Therefore, inpainting of the human image is realized, the human
body in the complemented human image is more in line with actual
human body structure, occluded part of the human body in the image
to be processed is complemented, thereby ensuring accuracy and
reliability of inpainting the human image.
[0113] According to the embodiments of the disclosure, the
disclosure also provides an electronic device, a readable storage
medium and a computer program product.
[0114] FIG. 11 is a block diagram of an electronic device 700
configured to implement the method according to embodiments of the
disclosure. Electronic devices are intended to represent various
forms of digital computers, such as laptop computers, desktop
computers, workbenches, personal digital assistants, servers, blade
servers, mainframe computers, and other suitable computers.

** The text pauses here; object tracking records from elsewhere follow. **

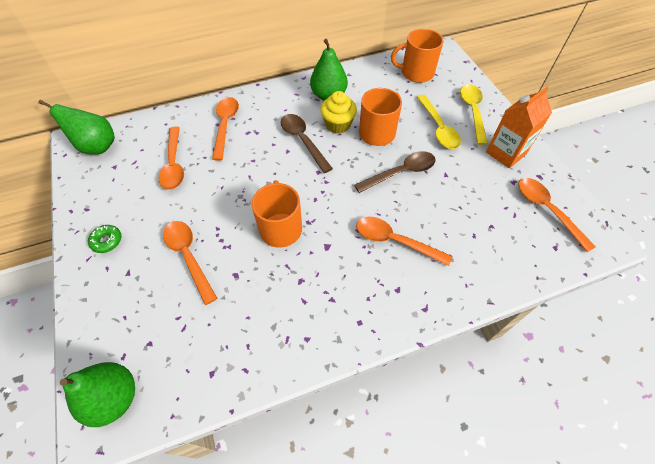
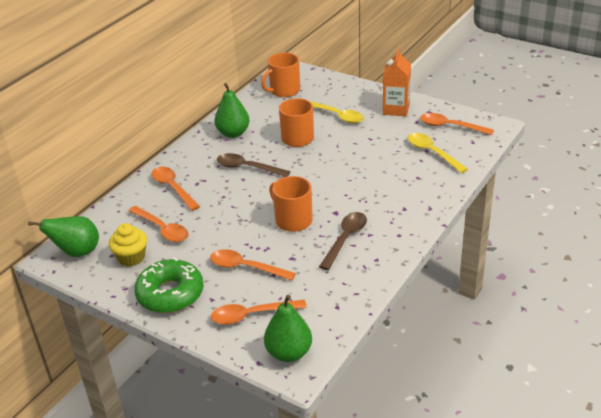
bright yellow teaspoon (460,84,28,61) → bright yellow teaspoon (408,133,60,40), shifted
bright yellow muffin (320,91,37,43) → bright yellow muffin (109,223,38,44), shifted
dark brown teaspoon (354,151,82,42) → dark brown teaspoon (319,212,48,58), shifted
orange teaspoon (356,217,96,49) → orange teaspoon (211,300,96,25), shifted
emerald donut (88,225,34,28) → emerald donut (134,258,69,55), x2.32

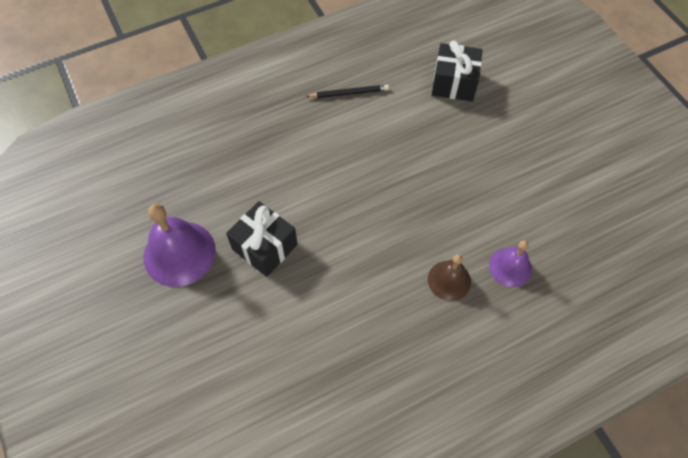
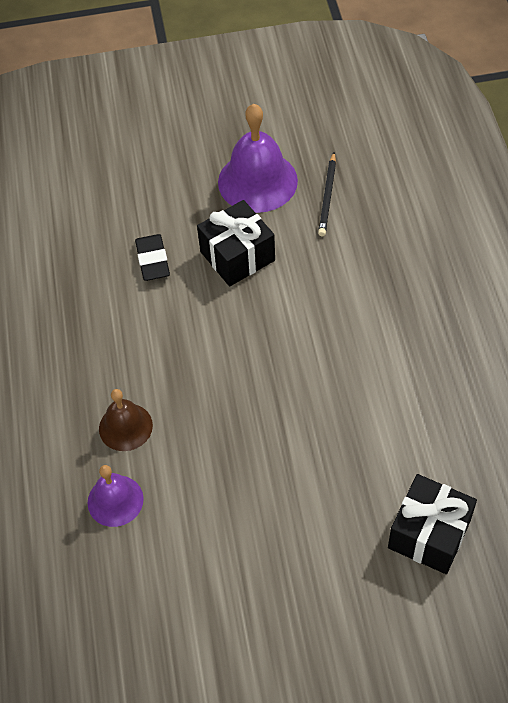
black wooden pencil (306,85,83,13) → black wooden pencil (318,152,18,84), shifted
- → black pencil eraser (135,234,35,47)

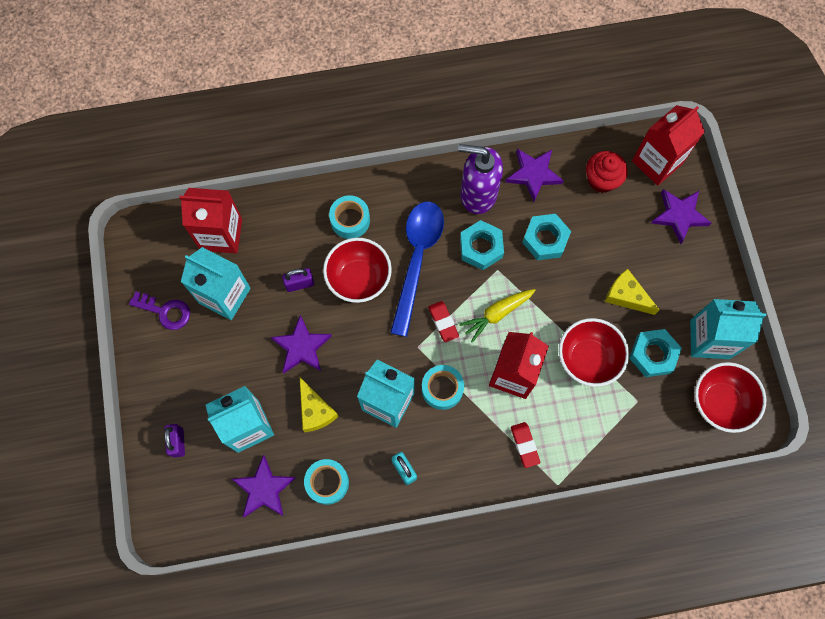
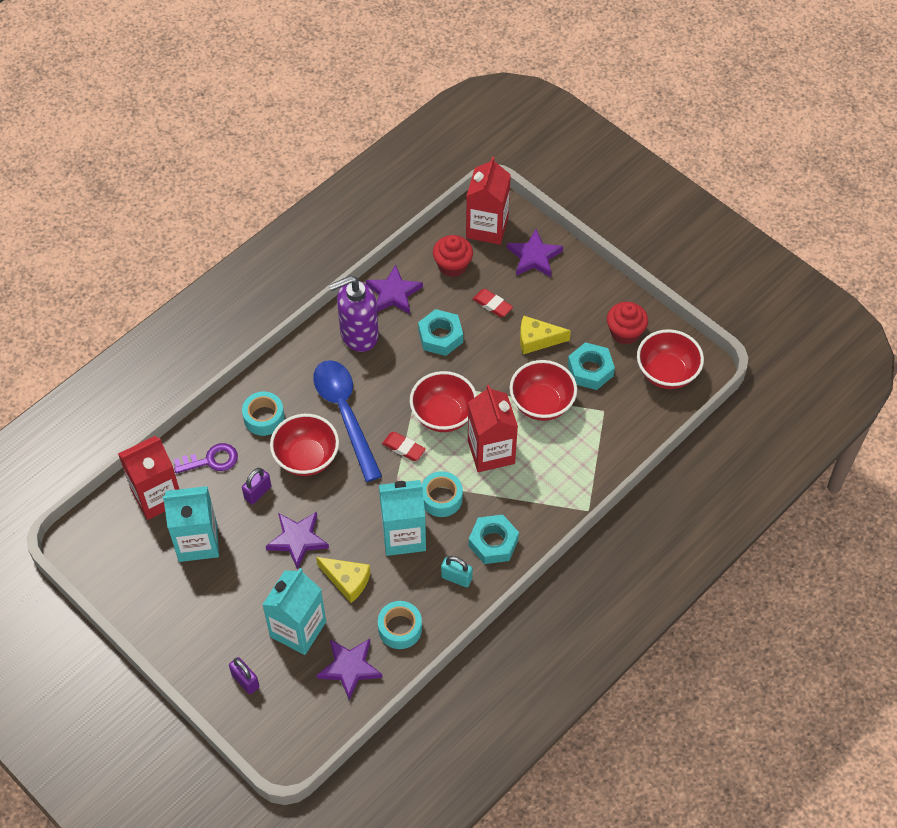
teal hexagon nut (460,220,44,50) → teal hexagon nut (469,515,50,49), shifted
bright yellow toy carrot (459,289,77,54) → red deep dish (410,371,67,61)
purple key (129,292,61,38) → purple key (174,443,64,31), shifted
teal carton (690,299,76,60) → red muffin (607,302,41,43)
red pencil eraser (511,422,29,46) → red pencil eraser (473,289,40,28), shifted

Electronic devices may also represent various forms of mobile
devices, such as personal digital processing, cellular phones,
smart phones, wearable devices, and other similar computing
devices. The components shown here, their connections and
relations, and their functions are merely examples, and are not
intended to limit the implementation of the disclosure described
and/or required herein.
[0115] As illustrated in FIG. 11, the device 1100 includes a
computing unit 1101 performing various appropriate actions and
processes based on computer programs stored in a read-only memory
(ROM) 1102 or computer programs loaded from the storage unit 1108
to a random-access memory (RAM) 1103. In the RAM 1103, various
programs and data required for the operation of the device 1100 are
stored. The computing unit 1101, the ROM 1102, and the RAM 1103 are
connected to each other through a bus 1104. An input/output (I/O)
interface 1105 is also connected to the bus 1104.
[0116] Components in the device 1100 are connected to the I/O
interface 1105, including: an inputting unit 1106, such as a
keyboard, a mouse; an outputting unit 1107, such as various types
of displays, speakers; a storage unit 1108, such as a disk, an
optical disk; and a communication unit 1109, such as network cards,
modems, wireless communication transceivers, and the like. The
communication unit 1109 allows the device 1100 to exchange
information/data with other devices through a computer network such
as the Internet and/or various telecommunication networks.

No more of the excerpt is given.